Gibbon "they permitted priests and deacons to share their beds, to prove to themselves and the world that their virtue was invulnerable." "Be strong," was the rallying cry of Tecumseh in his last battle. "Resist the adversary and he will flee from you." This is the premise; what is the corollary? "Alas for poor human nature." Mr. Newport was not equal to the occasion in his encounter with corn juice; like the ancient "virgins," he came out of the hand to hand contest second best. His ability to perform the acrobatic feat, of taking just enough and no more, was conceded to be an impossibility.

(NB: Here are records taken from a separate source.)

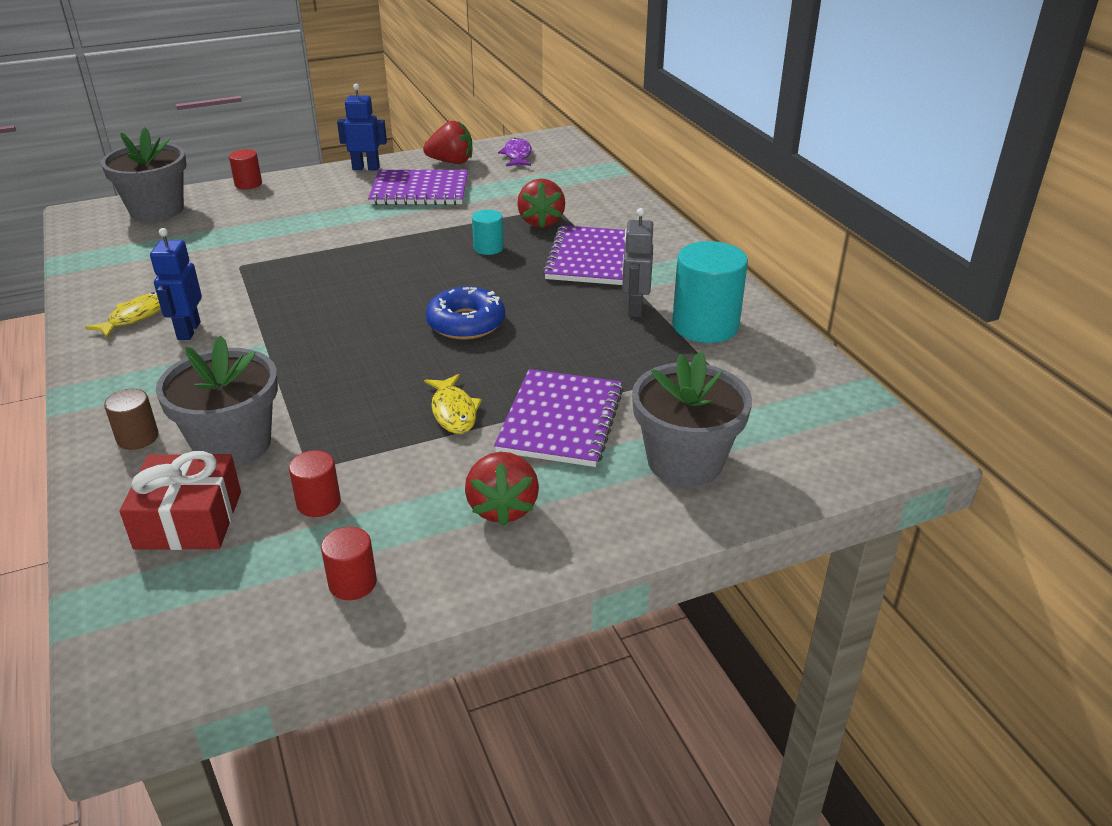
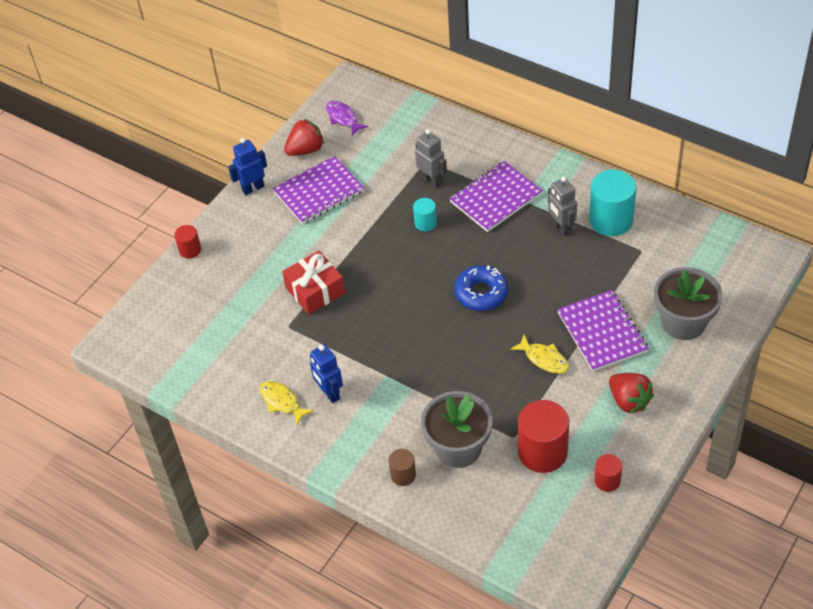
camera: 30 degrees left, 15 degrees up
(136, 316) = (282, 402): yellow fish -> yellow fish turned 45 degrees counterclockwise
(157, 210) = (161, 310): grey flower pot -> none
(189, 520) = (493, 500): red gift -> red gift (315, 290)
(318, 503) = (542, 452): red cylinder -> red cylinder, size x1.94
(541, 221) = (431, 180): red strawberry -> grey robot
(591, 258) = (495, 198): purple notebook -> purple notebook turned 75 degrees clockwise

Not long after his removal to Missouri, the rumor came back that he had there joined a temperance society. This astonishing news proved true, and we have learned from a reliable source, that he gave the following curious reason for it: Having once made an appointment to preach at a certain point, he thought it best before starting, to take into him a good dose of "fortification" by way of a stiffener. As he proceeded on his way he discovered that he had taken too much, and rode on very slowly hoping the effects would pass off in time for his appointment. Getting worse instead of better, and deeming himself unfit to appear before the people, he sought the friendly shelter of a deserted cabin by the road side. Hitching his horse he entered this lonely abode. It had no shutter to the door, no chinkin in the walls, no floor nor roof. Underneath him were the old sleepers, above him were the bare ridge poles. The sun was high and he thought he would wait. Stretching himself between two sleepers with his head to the shady side of the wall, he fell asleep, and dreamed of snakes, and toads, and bats and other harmless creatures. Finally he dreamed that the Devil had come for him, and that he could distinctly hear the sound of his wings. Filled with terror and alarm he awoke; the sun was just then setting, its last rays were coming in through the open logs of the house, and the shades of evening were fast closing in. A slight noise caused him to look up, and there perched upon the ridge pole sat a turkey buzzard peering and looking down upon him


with evident curiosity. The association of his dream with that foul bird, and his own shame and degradation filled him with horror. The idea that he had been mistaken for carrion transported him, not aloft but to the valley of humiliation, and so gathering himself up he put back home. He signed the pledge the next day, and it is a matter of fact and rejoicing for his old friends to know that he adhered to it and at last filled a sober man's grave.